Les Japonais ne sont pas pour autant là pour rendre la vie facile aux vaincus. Childan en premier lieu est obligé de vendre des objets de sa propre culture pour pouvoir survivre. Mais la situation semble commencer à changer tout doucement lorsque Childan s’oppose à Paul (le japonais rencontré dans sa boutique) lorsque ce dernier émet l’idée que les bijoux artisanaux américains feraient d’excellent gri-gri porte-bonheur en série pour les populations sud-américaines.

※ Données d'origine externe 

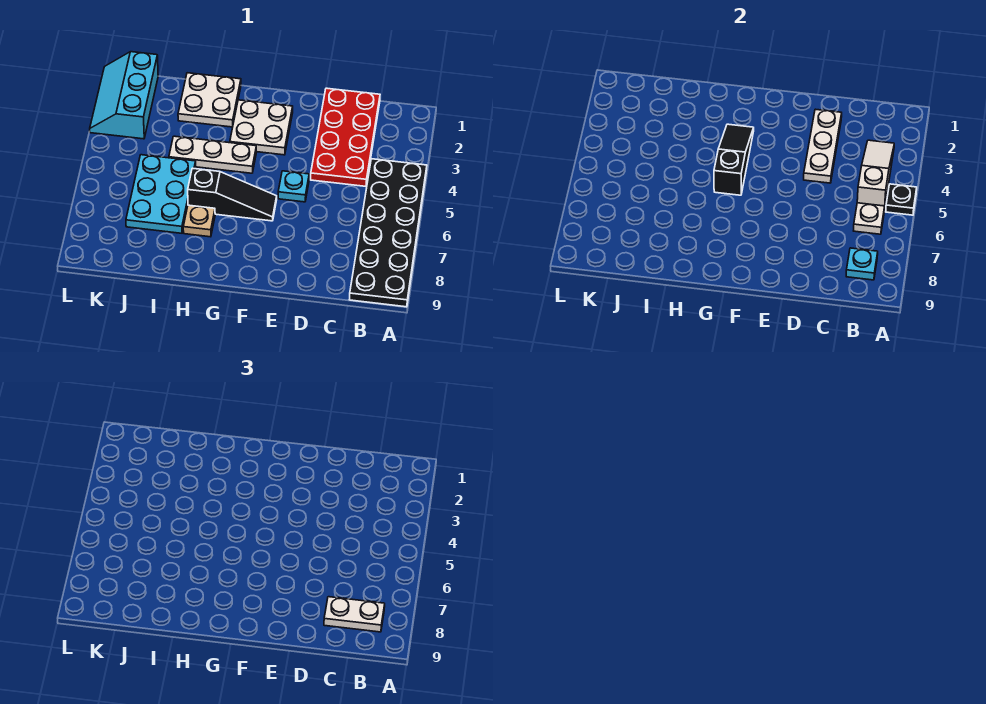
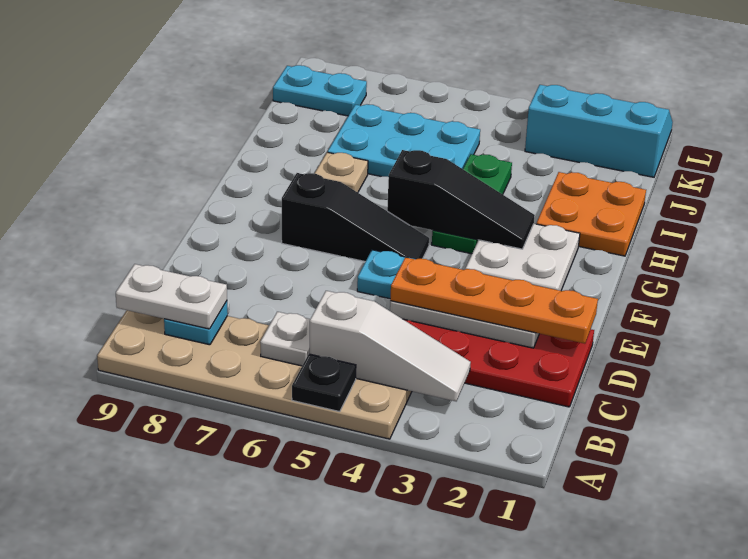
black plate A4:B9 level 1 -> tan plate A4:B9 level 1
white plate B8:C8 level 3 -> white plate B8:B9 level 3
none -> orange plate D1:D4 level 3
black slope F6:H6 level 1 top H -> black slope F5:F7 level 1 top 7
white plate G4:I4 level 1 -> green plate G4:I4 level 1
white plate H1:I2 level 1 -> orange plate H1:I2 level 1
none -> cyan plate K8:K9 level 1

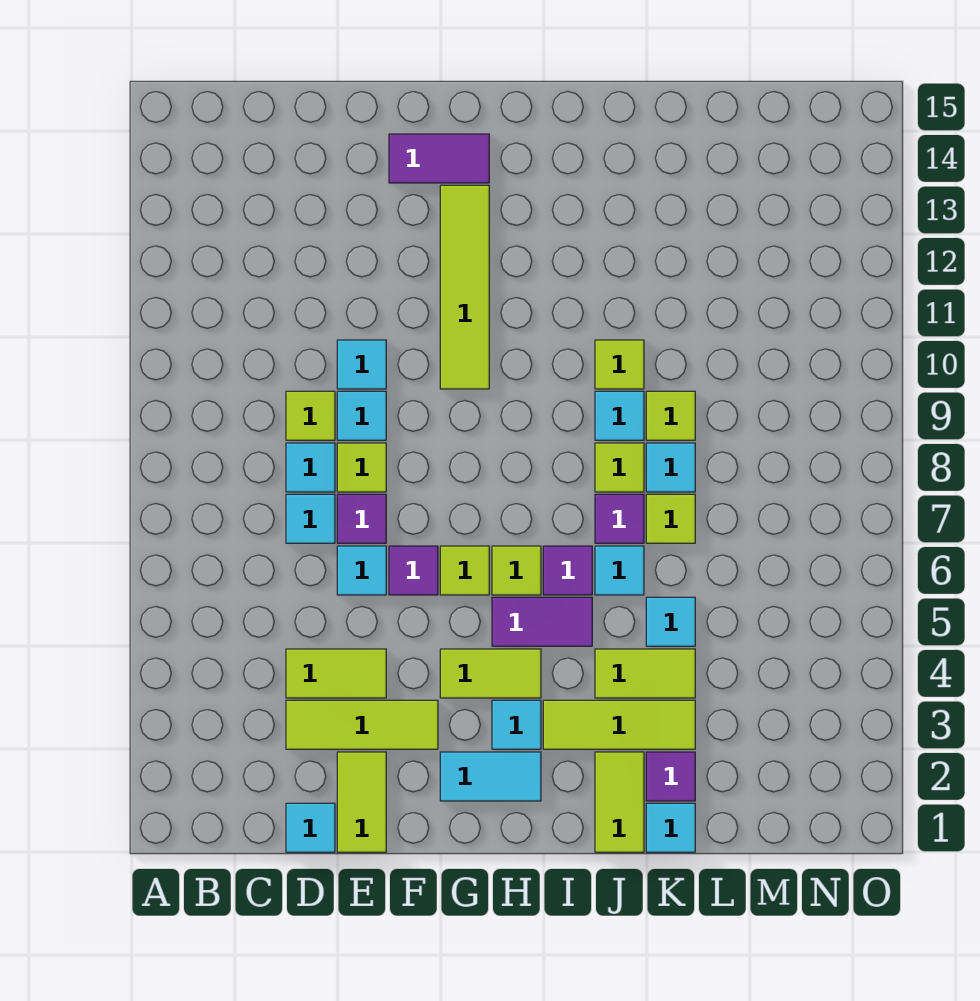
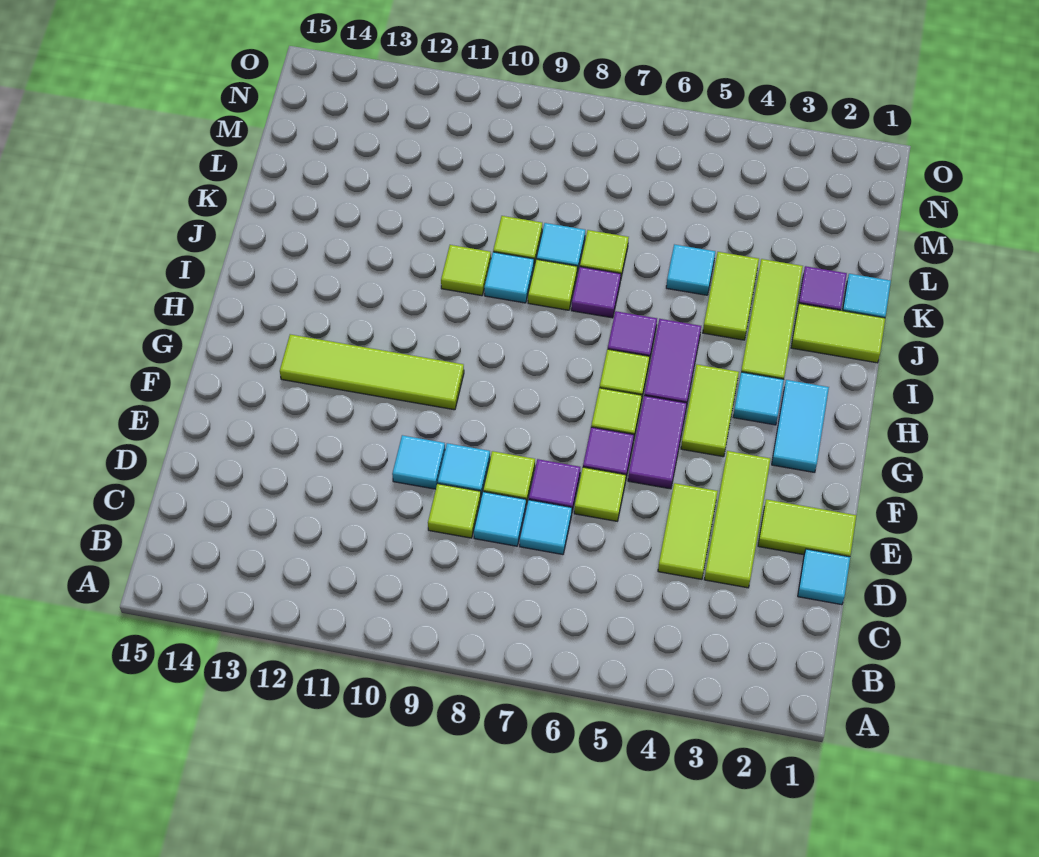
cyan tile E6 level 1 -> lime tile E6 level 1
purple tile F14:G14 level 1 -> purple tile F5:G5 level 1
cyan tile J6 level 1 -> none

SPOIL – Fin énigmatique et suite inachevée
Pour appréhender la fin de ce roman sans être trop perdu, il faut se rappeler que Dick est un auteur de science-fiction. Dans les derniers chapitres, M. Tagomi vit une expérience très intense, où nombre de réflexions philosophiques et métaphysiques jaillissent de son esprit. Et au milieu de tout cela, M. Tagomi réussit à passer un bref instant dans une autre dimension, peut-être la nôtre, ou celle décrite par Le poids de la sauterelle. De son côté, Juliana parvient à rencontrer Abendsen et découvre que le "véritable" auteur du Poids de la Sauterelle est le Yi King. Cette révélation amène tous les personnages présents à conclure que "l’Allemagne et le Japon ont perdu la guerre". Est-ce le résultat auquel court l’Allemagne nazie ? Est-ce que les personnages vivent dans une vaste illusion ? On ne sait pas, et on ne le saurait probablement jamais. Dick a entamé une suite à son roman, mais n’est jamais parvenu à la finir. L’édition J’ai Lu propose les deux premiers chapitres rédigés de cette suite, et ils semblent éclairer la fin énigmatique en montrant les officiers allemands cherchant à se rendre dans l’autre dimension, celle découverte par Tagomi.
Mon avis sur Le maître du Haut Château
Le maître du Haut Château est un classique de science-fiction et d’uchronie. Malgré la présence de beaucoup de mots étrangers (principalement allemands et japonais, renvoyant à des grades, organisations, etc. réelles), ce roman se lit facilement et propose un exercice de pensée, d’anticipation intéressant. Le seul point un peu déconcertant est la fin, puisque la science-fiction (voyages spatiotemporels, etc.) resurgit sans prévenir au milieu de réflexions philosophiques et métaphysiques.
Citations
Au fond de la pièce, un homme bien mis, une liasse de papiers à la main. Se dirigeant vers une table légèrement surélevée. Pantalon à rayures : envoyé du ministre des Affaires étrangères. Désordre – modéré. Dignitaires chuchotant ; penchés les uns vers les autres.
Les Berlinois étaient passés maîtres dans l’art de rejeter la responsabilité sur autrui, et Reiss en avait assez de se faire avoir. C’était arrivé trop souvent. "Mais, par mesure de précaution, je crois que je vais vous demander d’envoyer une réponse. Du genre Instructions excessivement tardives. Personne déjà arrivée. Possibilité d’interception réussie réduite, à ce stade. Arrangez-moi quelque chose de ce goût-là et expédiez. Restez bref et vague. Vous voyez."
Rien de ce qu’il avait vécu jusqu’alors ne pouvait lui servir de modèle dans une situation pareille : un Japonais haut placé célébrait chaudement un de ses cadeaux… avant de le lui rendre. Ses genoux flageolaient. Il ne savait absolument pas quoi faire et tiraillait nerveusement sa manche, rougissant.